Key Terms in this Chapter
USSD (Unstructured Supplementary Service Data): These messages facilitate users' access to various services or perform other operations based on a simple and interactive menu-based system on mobile devices. Compared to Short Message Service (SMS), USSD operates in real-time and does not store messages it transmits on the users' mobile devices. It is typically a four-digit number.
Government-to-Person (G2P) Payments: These refer to disbursements made by the government to individuals for various purposes, such as social protection, public service delivery, or financial inclusion
Cyberphobia: This is an extreme fear of computers or new technologies. People experiencing cyberphobia may feel anxious or panicked when they have to use a computer, a smartphone, or digital devices.
Digital Transformation: This refers to integrating digital technologies, processes, and strategies across an organization to drastically change its operations and enable value addition to its audiences.
Citizens to Government (C2G) Payments: These are financial transactions from individuals or citizens who pay government entities for various services, fees, taxes, or other obligations.

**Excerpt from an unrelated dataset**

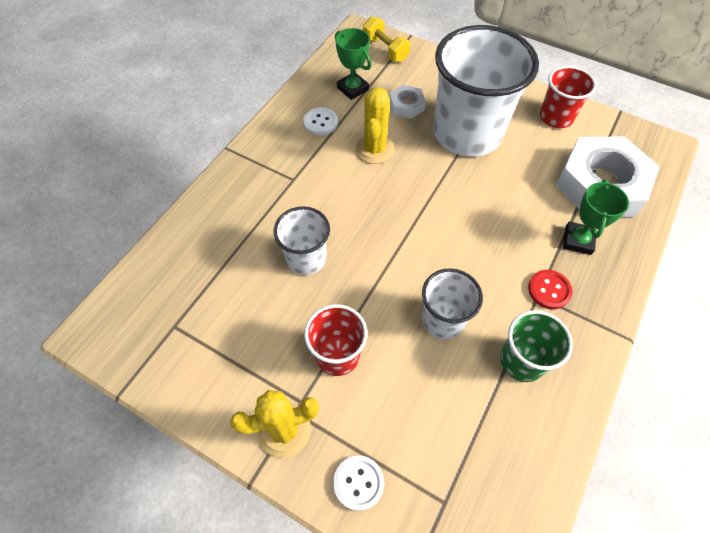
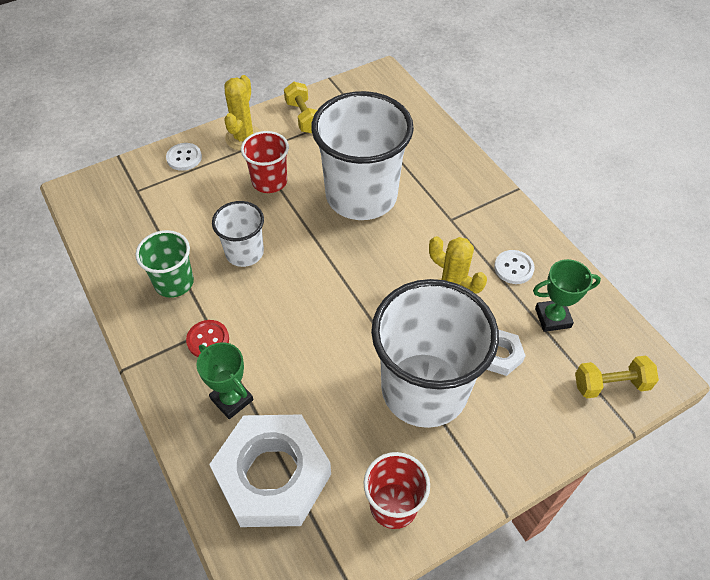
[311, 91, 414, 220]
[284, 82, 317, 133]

Business to Government (B2G) Payments: These payments made by businesses to government entities for various purposes, such as taxes, fees, fines, or contracts.
Digital Payments: These refer to the electronic transactions conducted over the internet or other electronic networks facilitating the exchange of value. They could include Card PaymentsOnline Banking Transfer. Mobile Wallets, Contactless Payments, Peer-to-Peer (P2P) Payments and Cryptocurrency Transactions.
Electronic Payments: Sometimes used interchangeably with digital payments, describe various mechanisms which aid the transfer of money or value from one entity to another without using cash or checks. Some key advantages of electronic payments are convenience, speed and security.
Central Bank Digital Currency (CBDC): This is a digital currency issued and regulated by a country's central bank as legal tender, backed by the full faith and credit of the government.
Distributed Ledger Technology (DLT): This can be described as a digital register that shares information about transactions or events linked to an asset or an item of value. DLT enable multiple parties to process, access, validate and update the same data simultaneously without the role of an intermediary.